# Annointing fall on me



## (^^)Regin (Jan 8, 2010)

Hello PB Gurus,

Anointing fall on me
Anointing fall on me
Let the power of the Holy Ghost fall on me
Anointing fall on me

I like this song melody line and progression. 
However is this song an appropriate song to sing? 
Have we not received the Holy Spirit the moment we believed in Jesus Christ? 
Or am I totally misunderstood the song?
Is this song ok to sing by a professing Christian?

Thanks for your inputs in advance


----------



## JonathanHunt (Jan 8, 2010)

I would say it is 'ok' to sing, but as a Pastor I would never choose such a song because it reinforces the false and unscriptural impression many get that we need a second baptism of the Spirit.


----------



## puritanpilgrim (Jan 8, 2010)

> Anointing fall on me
> Anointing fall on me
> Let the power of the Holy Ghost fall on me
> Anointing fall on me



God fill us with you spirit would be more theologically correct.
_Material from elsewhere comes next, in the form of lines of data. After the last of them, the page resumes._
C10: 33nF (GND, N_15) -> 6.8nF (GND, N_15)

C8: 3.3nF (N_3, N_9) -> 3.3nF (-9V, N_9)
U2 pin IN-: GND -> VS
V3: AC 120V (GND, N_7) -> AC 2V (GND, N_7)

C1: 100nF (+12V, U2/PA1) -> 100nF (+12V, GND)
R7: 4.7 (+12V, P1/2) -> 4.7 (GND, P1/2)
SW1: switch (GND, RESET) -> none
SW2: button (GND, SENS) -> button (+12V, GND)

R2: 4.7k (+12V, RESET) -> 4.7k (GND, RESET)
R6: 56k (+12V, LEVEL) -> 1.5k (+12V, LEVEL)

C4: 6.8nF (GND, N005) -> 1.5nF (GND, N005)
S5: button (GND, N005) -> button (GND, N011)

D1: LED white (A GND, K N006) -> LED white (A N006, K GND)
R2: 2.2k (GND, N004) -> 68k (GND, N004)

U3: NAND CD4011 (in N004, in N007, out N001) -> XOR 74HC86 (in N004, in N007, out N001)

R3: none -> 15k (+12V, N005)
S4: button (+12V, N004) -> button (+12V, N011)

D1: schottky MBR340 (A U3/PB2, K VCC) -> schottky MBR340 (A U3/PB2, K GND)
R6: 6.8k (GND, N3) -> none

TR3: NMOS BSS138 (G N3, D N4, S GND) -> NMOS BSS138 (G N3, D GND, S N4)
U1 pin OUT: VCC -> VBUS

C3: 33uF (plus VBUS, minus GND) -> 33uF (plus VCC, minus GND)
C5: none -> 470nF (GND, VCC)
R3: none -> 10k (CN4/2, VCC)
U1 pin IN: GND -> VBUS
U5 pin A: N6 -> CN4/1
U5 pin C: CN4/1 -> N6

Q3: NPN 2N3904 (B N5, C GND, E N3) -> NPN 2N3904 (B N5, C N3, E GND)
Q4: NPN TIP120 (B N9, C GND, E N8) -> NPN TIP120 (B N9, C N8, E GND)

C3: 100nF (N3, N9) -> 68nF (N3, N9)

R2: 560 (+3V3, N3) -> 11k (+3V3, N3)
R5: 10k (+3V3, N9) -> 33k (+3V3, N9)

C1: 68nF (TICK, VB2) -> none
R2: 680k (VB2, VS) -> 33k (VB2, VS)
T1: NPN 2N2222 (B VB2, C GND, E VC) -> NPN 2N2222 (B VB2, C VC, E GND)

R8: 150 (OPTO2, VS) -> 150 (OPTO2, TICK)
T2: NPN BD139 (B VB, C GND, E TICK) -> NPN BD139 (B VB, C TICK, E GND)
Anointing fall on me is confusing and self focused. I believe the word anoint means to choose. This is clearly a charismatic view in the wording. Perhaps saying let the power of the holy ghost fall on me so I won't gossip or lust. Let the power of the holy spirit fall on me so I will stay in the word and pray. Let the power of the holy spirt fall on me so I can properly convey God's truth. That wouldn't be so bad. I don't think this is the direction they are going with this song. It's more just self centered words. Four me's in four short lines is a lot of me's in a song that should be worship of God.


----------



## ewenlin (Jan 8, 2010)

What's anointing referring to in this case?

By the way, what song is this? (curious)


----------



## Semper Fidelis (Jan 8, 2010)

Regin,

My guess is that it was written by a Pentecostal or Charismatic. Given how many people that come out of those Churches that need to learn more properly how the Holy Spirit operates, I don't think it would be a wise song to sing even if it was possible to infer something other than a Charismatic view of the Holy Spirit.


----------



## Rich Koster (Jan 8, 2010)

Is it one of those short choruses that get repeated 100x until you fall on the floor, or is this just part of the song?


----------



## toddpedlar (Jan 9, 2010)

Rich Koster said:


> Is it one of those short choruses that get repeated 100x until you fall on the floor, or is this just part of the song?


 
Given the fact that it repeats itself 3 times within four lines, my guess is the former. The contemporary worship industry is FULL of this kind of insipid stuff (mostly because, I think, the majority of writers of that genre are of the charismatic-evangelical camp a la Vineyard/Calvary Chapel) and unfortunately some churches whose teaching and preaching run completely counter to the emphases of that segment of the broader church unthinkingly adopt them because people like to sing them.


----------



## Rich Koster (Jan 9, 2010)

toddpedlar said:


> Rich Koster said:
> 
> 
> > Is it one of those short choruses that get repeated 100x until you fall on the floor, or is this just part of the song?
> ...



It could very well be, but in my diverse background, there are also what they call "bridges" in songs. They are usually similar to the OP format of lyrics. If that is the case, you have to evaluate the bridge within the context of the whole song to see if it can pass muster. If that is the whole song, and I was in the position to approve or reject music to use during worship, I would vote no. I am assuming that the question is about acceptable worship because of the thread category.


----------



## ewenlin (Jan 9, 2010)

Brother Koster I see you have a new acronym. Are we seeing more c o l l e g e d r o p o u t s around? 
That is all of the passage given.